El fin de la inocencia
Se suele exigir todo tipo de derechos, sin comprender el compromiso con la sociedad que los otorga.
Durante mucho tiempo se pensó, cándidamente, que el comercio y los organismos internacionales, como la ONU, garantizaban un cierto orden mundial estable por la interdependencia que implicaban, y que por lo tanto los conflictos se limitaban a ser locales y acotados. Pero esto rápidamente cambió y hemos entrado a una era en que el poder puro y duro de las grandes potencias, el territorio, los recursos naturales y las tecnologías asociadas a esos recursos vuelven a poner en valor la soberanía y la geopolítica. Para Chile y otros países de la región, significa pasar de ser periféricos a estratégicos, por poseer muchos de los insumos que el nuevo mundo requiere: agua, energía, minerales y espacio. Por eso el nuevo valor de Groenlandia, donde ya había una incipiente incursión china por sus minerales. Y explica también el creciente interés por nuestros mares australes, el Estrecho de Magallanes y la proyección antártica.
Estamos viviendo un cambio de paradigma crucial, muy rápido y desconcertante. Si por décadas hablamos de la globalización que llegó con internet y las tecnologías asociadas, todo muy en el éter y en la información, hoy debemos asumir que lo que manda es la seguridad: territorial, de cadenas de suministros, de datos y su control; seguridad energética, alimentaria, militar. En definitiva, la seguridad nacional. El sistema internacional es hoy liderado por dos potencias que no comparten valores y tienen una visión de sociedad muy diferente.
Occidente no es un espacio geográfico. Es una larga tradición de miles de años. Evolucionó desde los antiguos griegos y su esencia conceptual es que las personas son libres y tienen derecho a buscar su verdad y su modo de vida; que el poder debe tener límites; y que incluso el más débil tiene una dignidad que debe ser respetada.

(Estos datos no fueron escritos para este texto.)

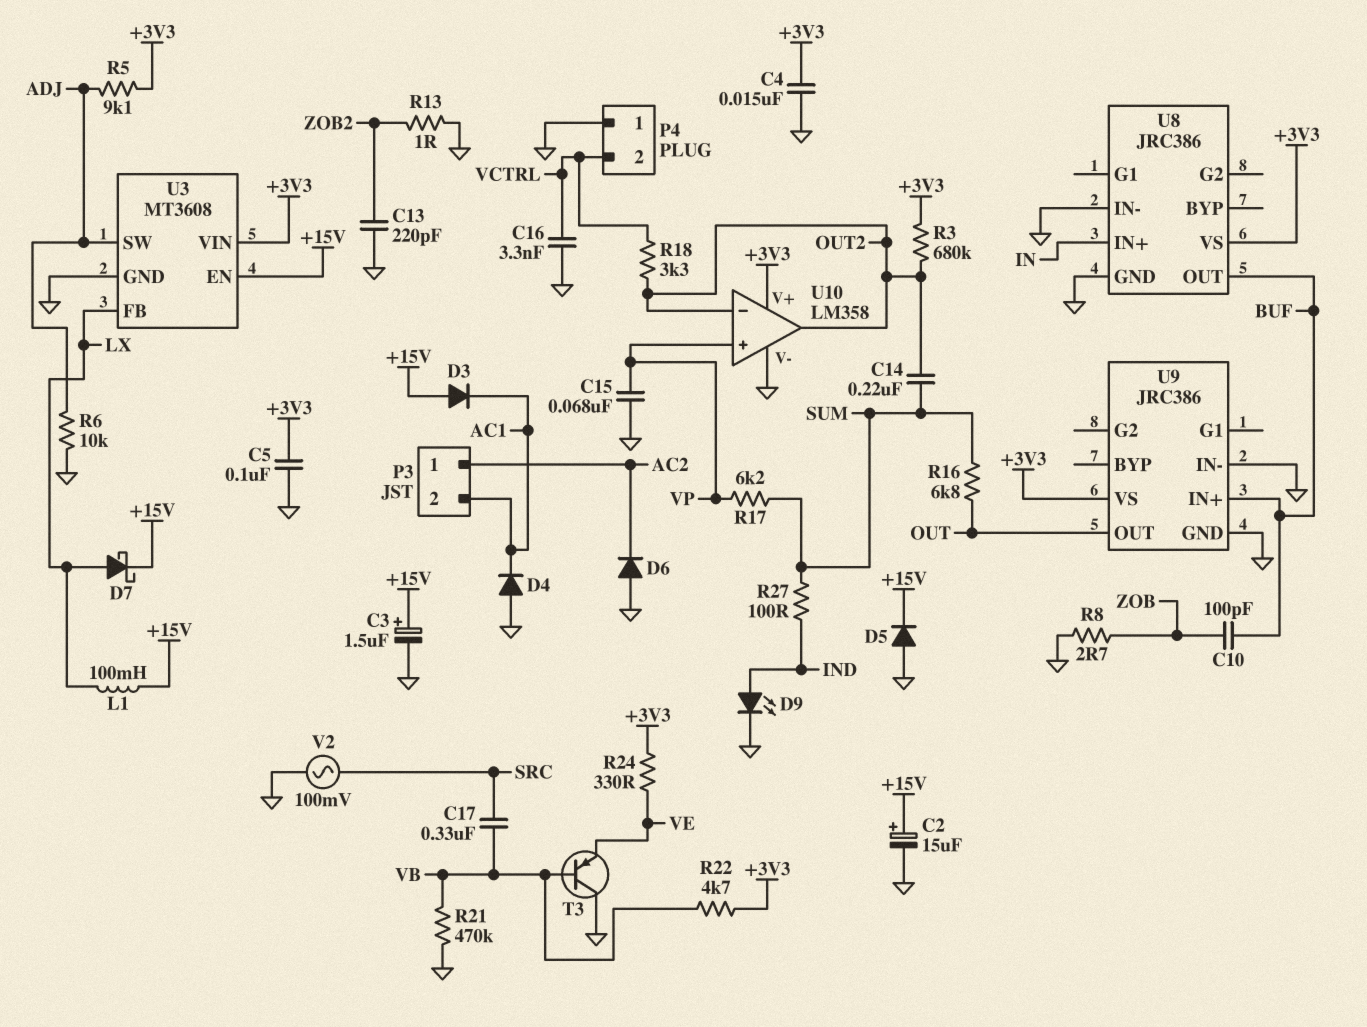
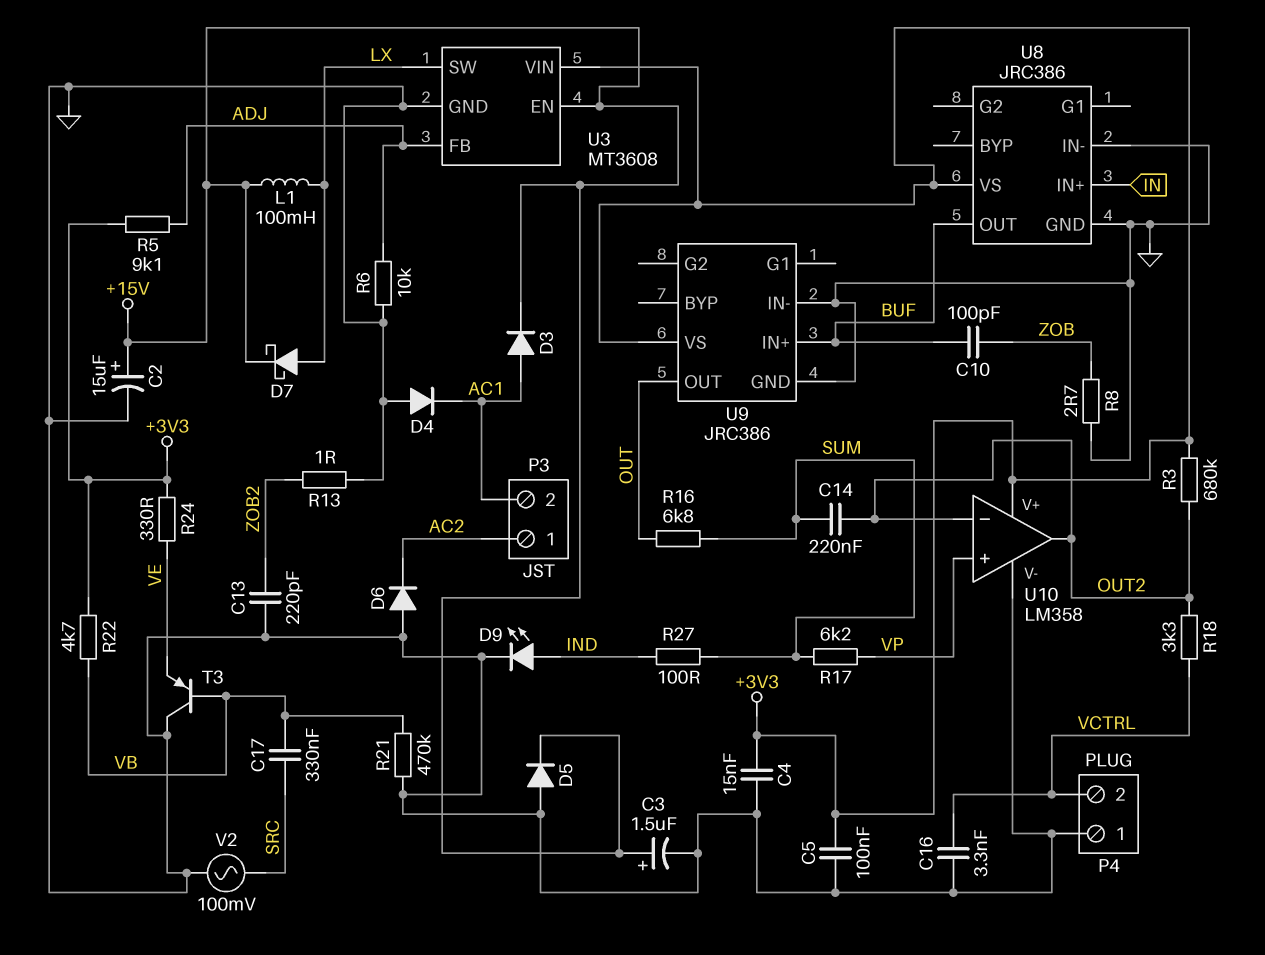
C15: 68nF (GND, VP) -> none
D3: diode (A +15V, K AC1) -> diode (A AC1, K +15V)
U3 pin FB: LX -> ADJ
U3 pin SW: ADJ -> LX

Sin embargo, en los países occidentales y tras décadas de libertad, prosperidad y democracia, se ha dado por seguro que esos derechos son parte del paisaje, como algo evidente y permanente. Y que el comercio los garantiza. Pero no es así. El Estado de Derecho y la democracia implican comprender el sentido de esa libertad que tan arduamente se consiguió. El respeto al individuo, a la persona en su libertad esencial, ha sido confundido con el individualismo. Se suele exigir todo tipo de derechos en forma absoluta, sin comprender el compromiso con la propia sociedad que los otorga. Es el "nosotros" en contraste con el individualismo extremo, que es el defecto, la decadencia, la negación de la sociedad. Por eso es preocupante que en los colegios haya decaído la enseñanza de historia y filosofía.
La seguridad no es solo una acción estratégica, sino que implica una concepción del mundo y de las relaciones humanas. Pienso que la disputa geopolítica que está creciendo no es solo un asunto físico, territorial, militar y comercial, sino que está relacionada con el concepto de civilización en que creemos. No se debe confundir el intercambio comercial con ceder espacios a poderes que no respetan la idea de una sociedad libre. Pero, para eso, primero se debe volver a valorar la esencia de la cultura occidental.